The 32-billion parameter model OPENCUA-32B has set a brand new state-of-the-art success rate under open source models on the Osworld-verified benchmark. It also exceeded the CUA on GPT-4O from Openaai and significantly exceeded the performance gap with the leading proprietary models from Anthropic.

For corporate developers and product leaders, research offers several necessary findings. The OpenCUA method is mostly applicable and improves performance in models with different architectures (each densely and tight and experts) and sizes. The trained agents also show a robust generalization and achieve well in quite a lot of tasks and operating systems.
According to Wang, the framework is especially suitable for automation of repetitive, labor-intensive corporate workflows. “In the Agentnet data record, for instance, we record some demonstrations of the beginning of EC2 instances on Amazon AWS and the configuration of annotation parameters on Mturk,” he told Venturebeat. “These tasks include many sequential steps, but follow repeatable patterns.”

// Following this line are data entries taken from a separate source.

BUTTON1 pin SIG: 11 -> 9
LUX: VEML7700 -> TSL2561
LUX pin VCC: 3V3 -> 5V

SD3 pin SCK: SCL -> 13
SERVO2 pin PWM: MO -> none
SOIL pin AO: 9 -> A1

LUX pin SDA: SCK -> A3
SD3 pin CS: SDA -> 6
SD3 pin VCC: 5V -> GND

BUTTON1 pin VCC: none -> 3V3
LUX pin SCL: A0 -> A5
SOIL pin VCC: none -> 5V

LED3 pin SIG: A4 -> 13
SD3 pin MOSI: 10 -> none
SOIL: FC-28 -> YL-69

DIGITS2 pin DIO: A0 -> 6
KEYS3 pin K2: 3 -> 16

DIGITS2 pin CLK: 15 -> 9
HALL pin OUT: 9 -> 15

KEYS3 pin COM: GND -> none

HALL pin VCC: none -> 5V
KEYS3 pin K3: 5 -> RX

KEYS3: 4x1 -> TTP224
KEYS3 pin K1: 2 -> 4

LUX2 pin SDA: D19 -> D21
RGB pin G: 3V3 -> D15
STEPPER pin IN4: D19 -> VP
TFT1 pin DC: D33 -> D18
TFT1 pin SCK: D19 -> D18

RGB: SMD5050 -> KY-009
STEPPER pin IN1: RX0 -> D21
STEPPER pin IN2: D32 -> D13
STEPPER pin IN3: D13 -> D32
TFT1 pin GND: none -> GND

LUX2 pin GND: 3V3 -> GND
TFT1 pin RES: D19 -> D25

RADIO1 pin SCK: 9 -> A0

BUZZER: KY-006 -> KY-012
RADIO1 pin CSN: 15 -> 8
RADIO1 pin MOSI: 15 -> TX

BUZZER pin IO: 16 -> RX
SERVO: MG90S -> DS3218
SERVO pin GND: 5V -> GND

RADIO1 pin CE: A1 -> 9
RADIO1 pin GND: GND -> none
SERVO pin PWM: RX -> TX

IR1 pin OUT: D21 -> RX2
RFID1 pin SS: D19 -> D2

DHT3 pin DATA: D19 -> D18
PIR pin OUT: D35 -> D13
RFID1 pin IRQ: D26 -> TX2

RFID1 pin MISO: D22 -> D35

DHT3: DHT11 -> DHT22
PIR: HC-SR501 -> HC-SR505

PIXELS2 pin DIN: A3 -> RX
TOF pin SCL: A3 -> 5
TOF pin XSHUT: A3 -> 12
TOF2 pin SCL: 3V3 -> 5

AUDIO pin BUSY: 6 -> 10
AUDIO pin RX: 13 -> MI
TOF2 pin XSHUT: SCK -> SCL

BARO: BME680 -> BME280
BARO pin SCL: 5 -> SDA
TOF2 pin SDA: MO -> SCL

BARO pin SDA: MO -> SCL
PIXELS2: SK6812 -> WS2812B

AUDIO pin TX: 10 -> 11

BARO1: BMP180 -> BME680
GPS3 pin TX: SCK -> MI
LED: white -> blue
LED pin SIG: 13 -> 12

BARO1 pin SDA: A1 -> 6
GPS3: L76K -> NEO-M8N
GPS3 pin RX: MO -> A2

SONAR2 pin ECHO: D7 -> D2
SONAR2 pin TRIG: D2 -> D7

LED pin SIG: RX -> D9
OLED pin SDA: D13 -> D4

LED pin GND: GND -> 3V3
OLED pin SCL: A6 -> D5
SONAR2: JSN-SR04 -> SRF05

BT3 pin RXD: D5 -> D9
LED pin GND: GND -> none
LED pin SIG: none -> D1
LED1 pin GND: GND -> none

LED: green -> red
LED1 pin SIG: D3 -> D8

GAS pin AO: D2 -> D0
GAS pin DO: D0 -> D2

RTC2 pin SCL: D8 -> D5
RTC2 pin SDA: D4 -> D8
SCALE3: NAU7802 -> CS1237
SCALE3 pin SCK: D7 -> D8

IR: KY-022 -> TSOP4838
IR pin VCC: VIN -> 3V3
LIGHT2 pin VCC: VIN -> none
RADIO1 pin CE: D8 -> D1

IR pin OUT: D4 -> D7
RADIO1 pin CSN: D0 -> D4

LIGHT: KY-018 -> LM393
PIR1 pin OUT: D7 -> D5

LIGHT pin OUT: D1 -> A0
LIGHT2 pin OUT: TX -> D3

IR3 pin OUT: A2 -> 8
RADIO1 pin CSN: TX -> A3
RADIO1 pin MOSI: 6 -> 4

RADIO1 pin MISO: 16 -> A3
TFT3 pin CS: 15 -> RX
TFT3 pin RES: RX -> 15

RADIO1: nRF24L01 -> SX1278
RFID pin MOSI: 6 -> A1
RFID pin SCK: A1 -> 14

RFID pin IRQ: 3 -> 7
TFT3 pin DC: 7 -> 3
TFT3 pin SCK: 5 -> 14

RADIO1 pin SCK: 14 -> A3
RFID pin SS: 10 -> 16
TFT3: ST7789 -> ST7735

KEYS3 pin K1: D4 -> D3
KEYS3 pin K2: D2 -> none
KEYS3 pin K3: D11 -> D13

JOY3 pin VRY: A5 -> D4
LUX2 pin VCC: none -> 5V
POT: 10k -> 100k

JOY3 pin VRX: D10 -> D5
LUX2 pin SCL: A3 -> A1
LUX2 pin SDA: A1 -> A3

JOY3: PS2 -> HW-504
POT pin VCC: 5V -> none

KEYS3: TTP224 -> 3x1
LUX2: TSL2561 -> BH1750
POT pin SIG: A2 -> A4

However, Wang stated that bridging the gap into the live provision requires necessary challenges when it comes to security and reliability. “The biggest challenge in real provision is security and reliability: the agent must avoid mistakes that by chance change the system settings or trigger harmful unwanted effects beyond the intended task,” he said.
The researchers published them codePresent Data recordAnd Weights on your models.
If open source agents based on frameworks comparable to Opencua are capable of further develop the connection between knowledge staff and their computers. Wang presents a future by which the power of complex software becomes less necessary than the power to obviously formulate the goals of an AI agent.
He described two essential work modes: “Offline automation, by which the agent uses its broader software knowledge to pursue a task of end-to-end” and “online cooperation, by which the agent reacts in real time and works next to humans, much like a colleague”. Basically, people will deliver strategic “what”, while increasingly sophisticated AI agents treat the operational “how”.